I'm building an application where new users (who are external to my Google Workspace domain) need a personal copy of a single Google Docs file (a template I've created). The file is shared as "anyone with link can view".
Here’s what I’ve tried:
Using drive.file scope with a service that calls the Drive API files().copy() method on behalf of the user.
Using drive scope works perfectly.
With drive.file, I consistently get a 404 "File not found" error when attempting to copy:
<HttpError 404 when requesting https://www.googleapis.com/drive/v3/files/TEMPLATE_ID/copy?alt=json returned "File not found: TEMPLATE_ID.">
Constraints & Requirements:
The template file is already shared as anyone with the link can view.
The resulting copy must be owned by the user, not the organization.

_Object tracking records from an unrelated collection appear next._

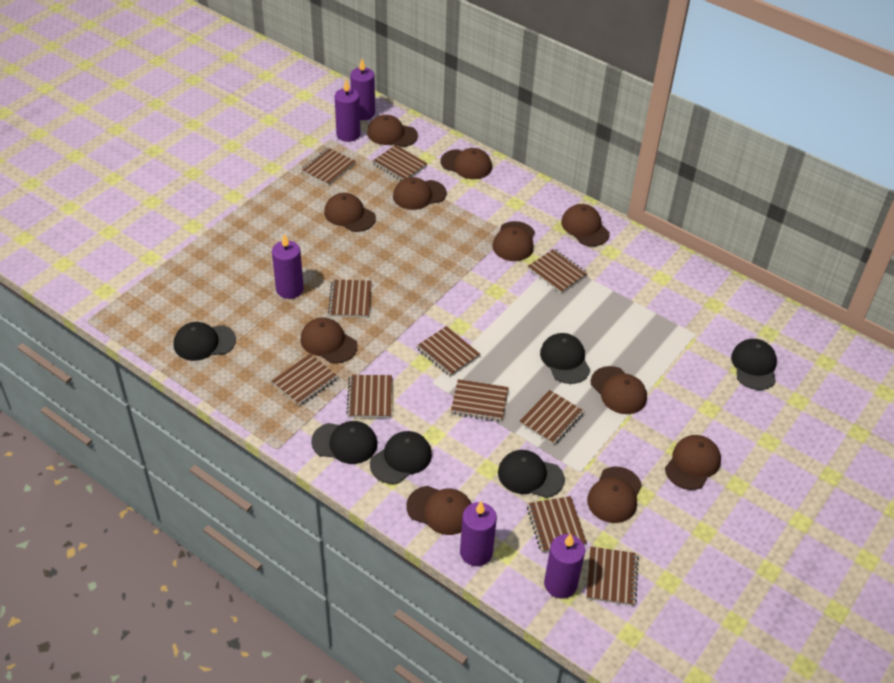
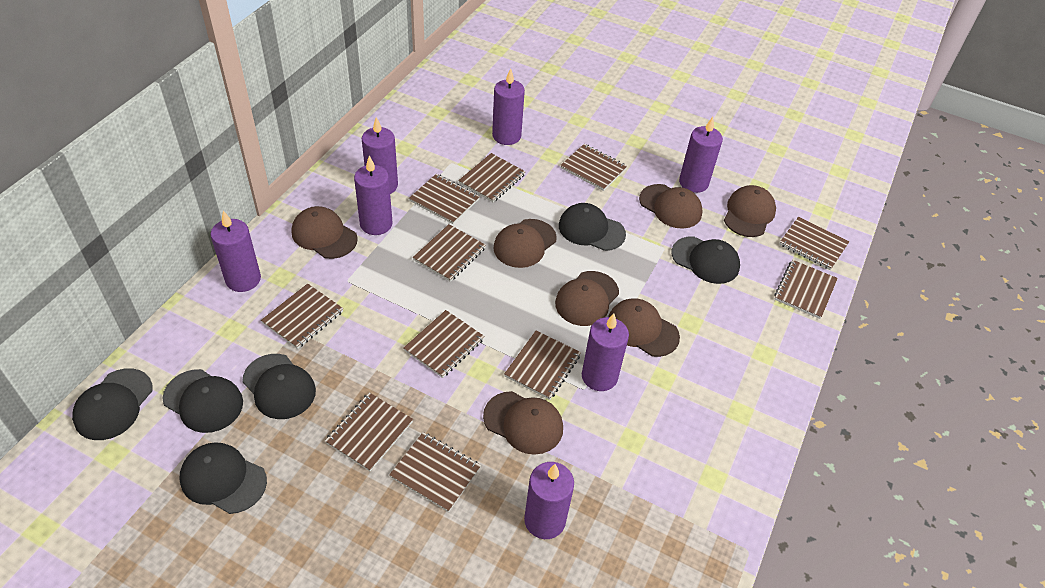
brown cap: 11 -> 7
purple candle: 5 -> 7

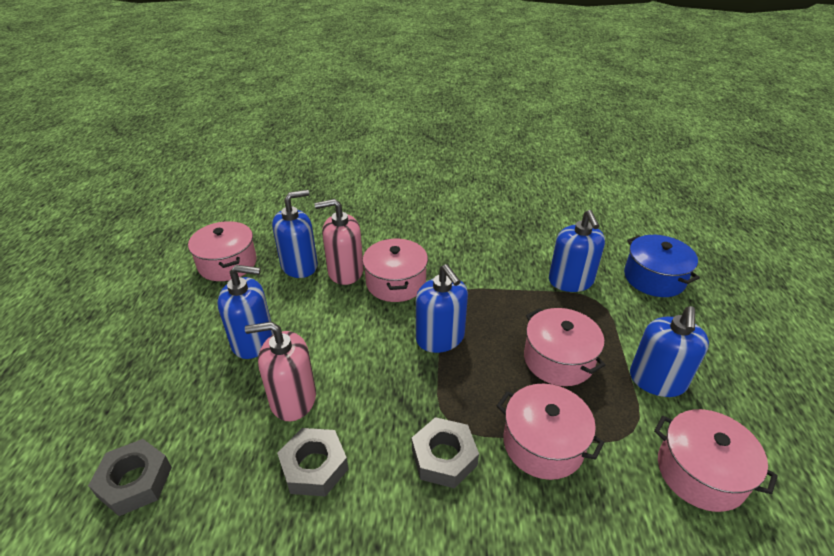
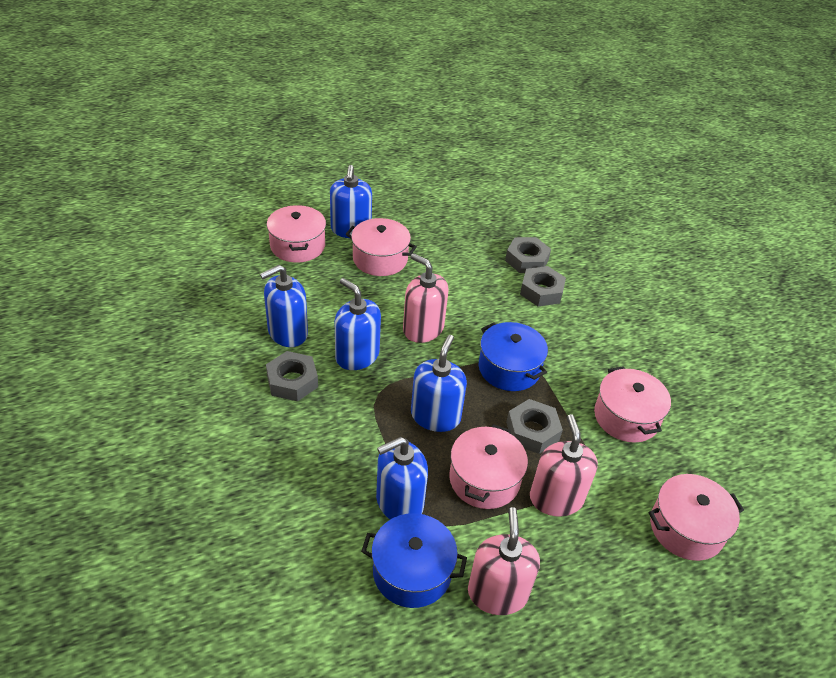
blue pot: 1 -> 2
grey nut: 3 -> 4
pink soap dispenser: 2 -> 3

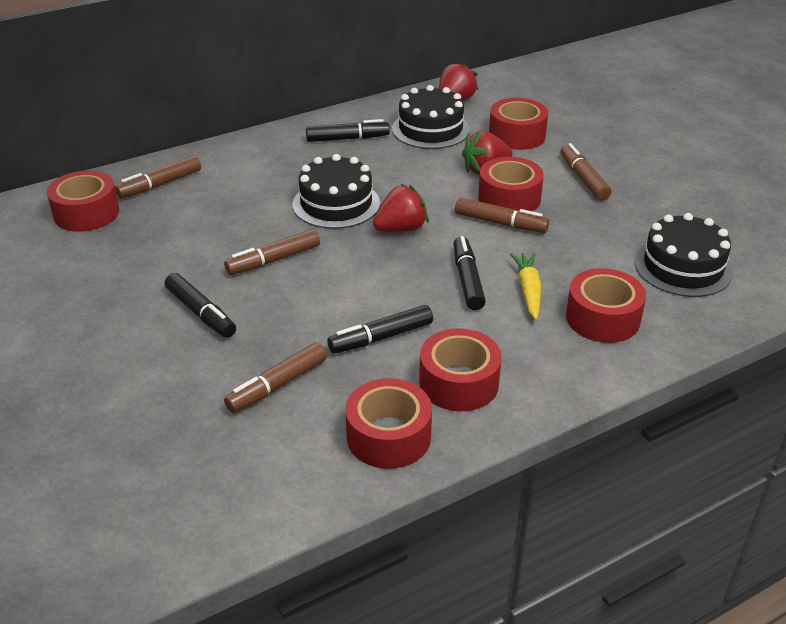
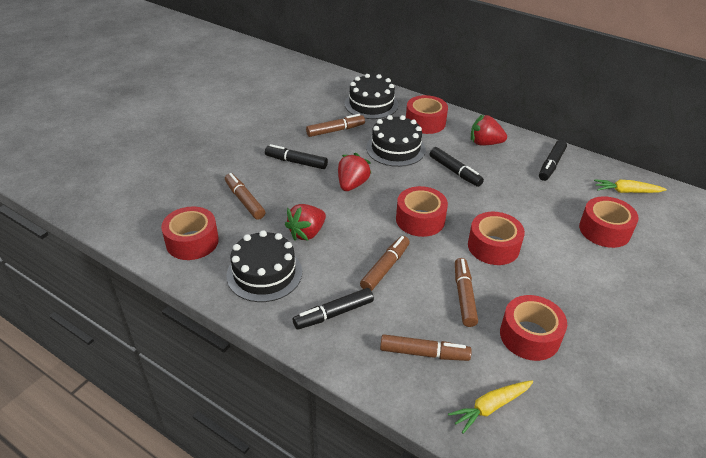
yellow carrot: 1 -> 2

The user should not have to click a link to create the copy — this must be fully backend-initiated.
Google’s review team says drive.file should support this functionality. I have yet to make this work. I believe they mean that it is possible using the file picker API, but I want to fully automate it without user interaction.
Problem:
drive.file fails with 404.
drive works but requires a broader scope than what google thinks I need.
This suggests either:
I'm misunderstanding the limitations of drive.file, or
I'm not explaining the scenario clearly enough to Google.
Question:
Is it possible to programmatically copy a Google Docs file owned by an external organization or publicly viewable into a user’s Drive using only the drive.file scope without any user interaction?
If yes, what is the correct approach or API method or have you found a workaround?
If no, what is the official limitation that prevents this, so I can clarify my justification to Google?